The premier has called the accusations "groundless" and dismissed the case as a farce .. accusing prosecutors of seeking to oust him from power.
But Judge Cristina Di Censo says she believes there's sufficient evidence to subject Berlusconito an immediate trial.
The trial will be heard by a panel of three judges all of them women .. all picked at random.
Italy's economy misses growth target
Italy's economic growth continued to slow in late 2010, official data showed Tuesday, missing government targets amid a lack of reforms in a country where the leadership is mired in a sex scandal.
Gross domestic product (GDP) grew 0.1 percent in the fourth quarter, compared with 0.3 percent and 0.5 percent in the third and second quarters respectively, according to preliminary estimates published by the government.
Analysts had expected fourth-quarter GDP of 0.2 percent, according to a survey published by Dow Jones Newswires.
Meanwhile Italy's trade deficit surged to a record 27.3 billion euros last year.
The figures came as a judge ruled that Prime Minister Silvio Berlusconi will go on trial in April over allegations that he paid a 17-year-old girl for sex and abused his power by trying to get her cleared of theft.
Leaders in the dock over sex
Italian Prime Minister Silvio Berlusconi, who goes on trial in April over allegations that he paid a 17-year-old girl for sex, is not the first world leader to find himself in the dock over his sexual behaviour:
- Then US president Bill Clinton escapes removal from office in a Senate impeachment trial in February, 1999, and apologizes to the American people for misleading them about his affair with ex-White House intern Monica Lewinsky.
- Israeli former president Moshe Katzav is convicted in December, 2010, by a Tel Aviv court of two counts of rape for assaulting a former employee when he was tourism minister, capping a four-year process that saw him resign his post.

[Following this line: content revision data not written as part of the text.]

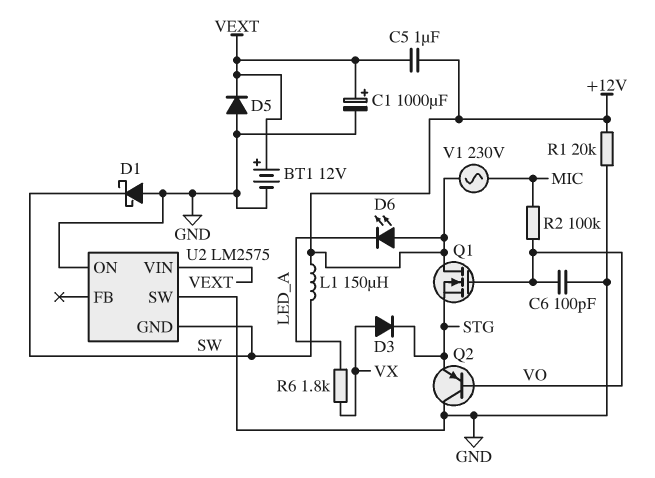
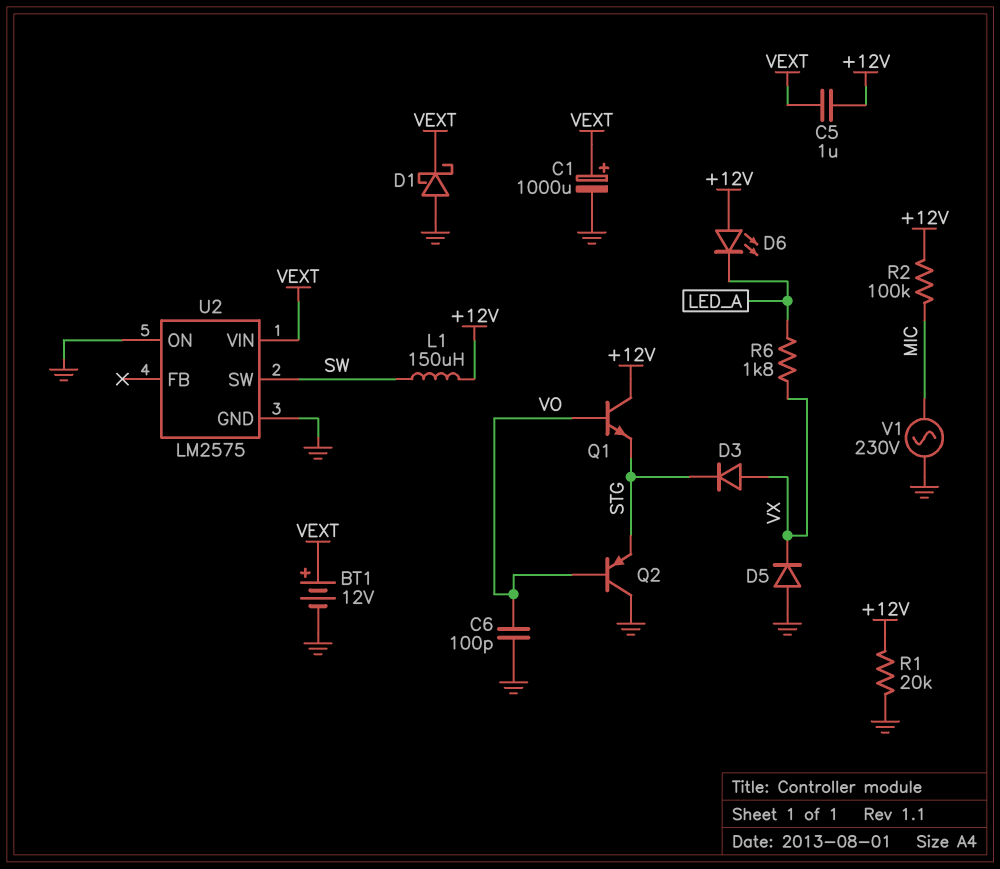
D1: schottky (A GND, K SW) -> schottky (A GND, K VEXT)
D5: diode (A GND, K VEXT) -> diode (A GND, K VX)
Q1: NMOS (G VO, D +12V, S STG) -> NPN (B VO, C +12V, E STG)
R2: 100k (MIC, VO) -> 100k (+12V, MIC)
U2 pin GND: SW -> GND
U2 pin SW: GND -> SW
V1: AC 230V (+12V, MIC) -> AC 230V (GND, MIC)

- Zimbabwe's former president Canaan Banana is given a one-year prison term in May, 2000, for sodomy and other homosexual offences committed mainly against his male aides when he was president in the 1980s. He is released in January, 2001, having served eight months of his sentence.
- Malaysia's former deputy premier, turned opposition leader, Anwar Ibrahim is sentenced to nine years in prison in August, 2000 for sodomy, but is released in 2004 after the sexual misconduct count is overturned, allowing him to make a comeback to politics. He now faces 20 years in prison if found guilty of sodomising an aide in a separate case.
- South Africa's current President Jacob Zuma, elected in May 2009, is in May 2006 found not guilty of raping an HIV positive family friend at his Johannesburg residence.